The dung-based power plant started in 2014 without government support. It generates around 2 MW of power.
Elsewhere, in Silani village of Haryana’s Jhajjar district, Sukhbir Singh stumbled upon the idea of producing power from chicken faeces at his poultry farm to escape the clutches of corrupt electricity department officials in 2010. Today, his bio-gas plants generate enough power to meet most of the electricity needs of four poultry farms.
Change-makers like the Agarwal brothers, Sukhbir Singh and others like them in Punjab, Uttarakhand and Tamil Nadu have come in handy for the Modi government to make its “Gobar-Dhan” scheme distinct from other government projects by encouraging entrepreneurs to convert cow dung and other bio-mass available in rural areas to generate electricity, gas and fertiliser and make it a part of their business model. Their case studies have helped the government avoid reinventing the wheel and make the initiative financially sustainable.

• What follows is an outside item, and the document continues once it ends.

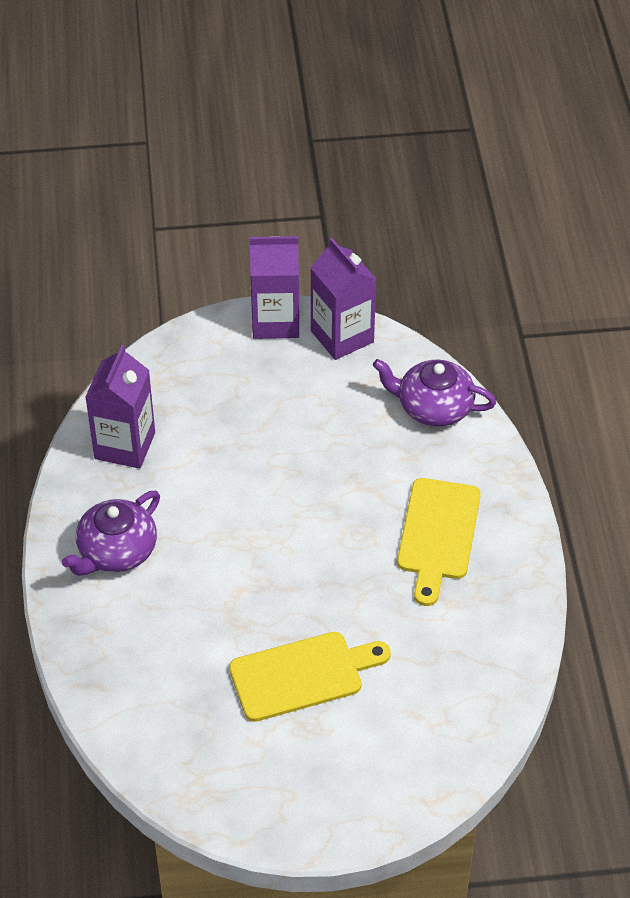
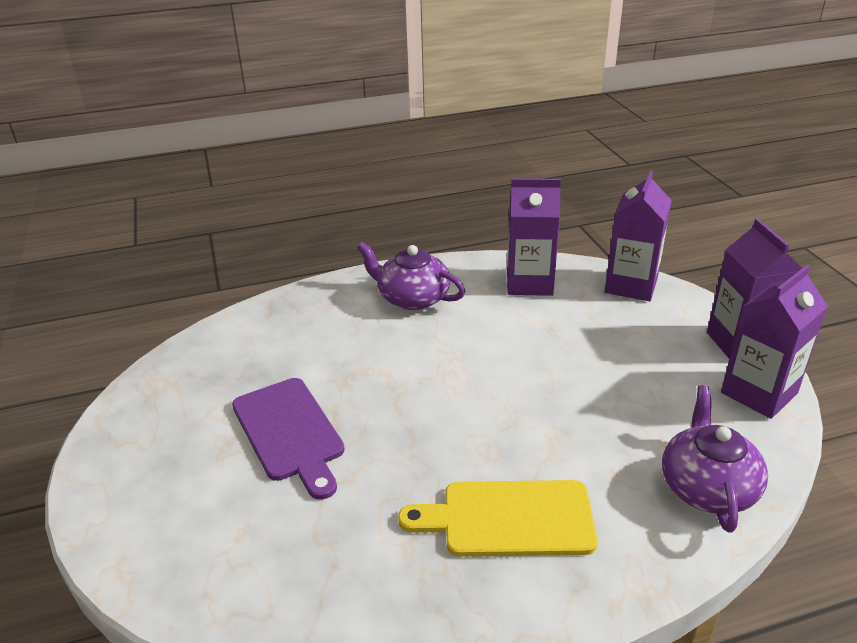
camera: 80 degrees right, 15 degrees down
(160, 366) = (631, 285): none -> purple carton
(302, 675) = (290, 432): yellow cutting board -> purple cutting board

According to government estimates, India has a 30-crore cattle population and about 30 lakh tonnes of cattle dung is produced daily. This can be a major source for bio-gas and manure. The government plans to roll out the scheme across 350 districts in the first phase and cover the rest during the second phase.
In 2018-19, the government targets to set up about 700 bio-gas plants across the country by providing performance-based incentives to gram panchayats, selfhelp groups and bulk generators like gaushalas. Officials say government will provide 25% advance amount as incentive for panchayats and SGHs.
Aditya said they initially set up a fertiliser plant close to their industrial units to manage the huge quantities of cattle dung from local ‘gaushalas’. His father was in the managing committee of these cow sheds.
“We used to spend Rs.5 lakh annually to manage the cattle waste. When we started, our focus was to make fertilizer. Later, we realised we can tap the gas to generate electricity for our own consumption. We use 20,000-30,000 kg of cow dung daily. For us, cow dung is ‘green gold’ like people consider milk as ‘white gold’,” said the computer science graduate.